November 4, 2004

Burning for Eternity

Print More

For as long as I can remember, every Leonard Cohen album has been greeted with hissing accusations that this would be his last recording ever. One imagines that critics were already prophesizing Cohen’s demise in 1968, after the release of The Songs of Leonard Cohen. This speculation is probably a result of the doomed atmospherics and macabre themes of his early acoustic years. It didn’t help matters when he released 1988’s I’m Your Man, a fuming paean to narcissistic relationships, failed drug wars and clandestine debauchery. Now Cohen is 70 years old, and certain critics are again hailing Dear Heather as a climactic finale to a legendary singer-songwriter’s career.

This reaction is clearly preposterous and fumbles any accurate synopsis of what makes Cohen’s voice so distinctive and evocative. It is a voice that cannot wilt away: imperturbable, monolithic, sepulchral. With its rasped apathy, it resonates like the word of a god or a devil, displaying no trace of frailty; it seems to have existed since the dawn of time. And on Dear Heather, his first album since 2001’s excellent Ten New Songs, Cohen has deployed this famous faculty with the sort of grace and easiness that defines a classic album.

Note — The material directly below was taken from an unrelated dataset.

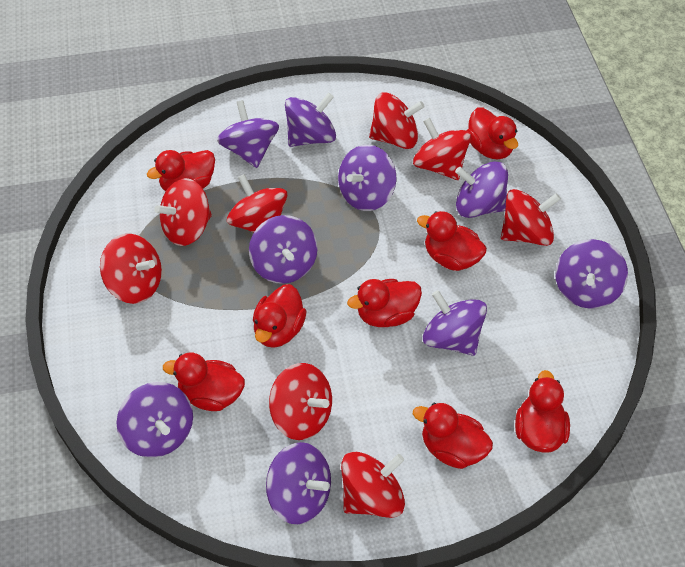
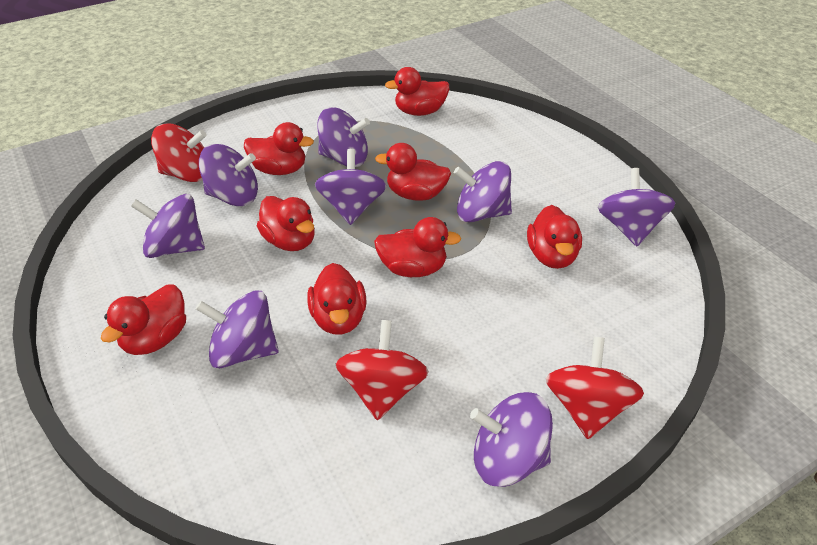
purple spinning top: 9 -> 8
red spinning top: 8 -> 3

After the recent and extraordinary releases of his contemporaries (Bob Dylan, Randy Newman, Tom Waits), Cohen has seemingly been reinvigorated, compiling his suaveness, self-aggrandizement and cynicism into dense, elaborate fragments. The skewed, steely reggae and exotic ambiance of “Because Of” is minimal but volatile, promising a surge of lust. But it’s all belied by the wit and self-parody of the lyrics: “Because of a few songs / Wherein I spoke of their mystery / Women have been / Exceptionally kind / To my old age.” His unwavering voice is equipped with the deadest of deadpan deliveries, as if he had been singing this song for millennia.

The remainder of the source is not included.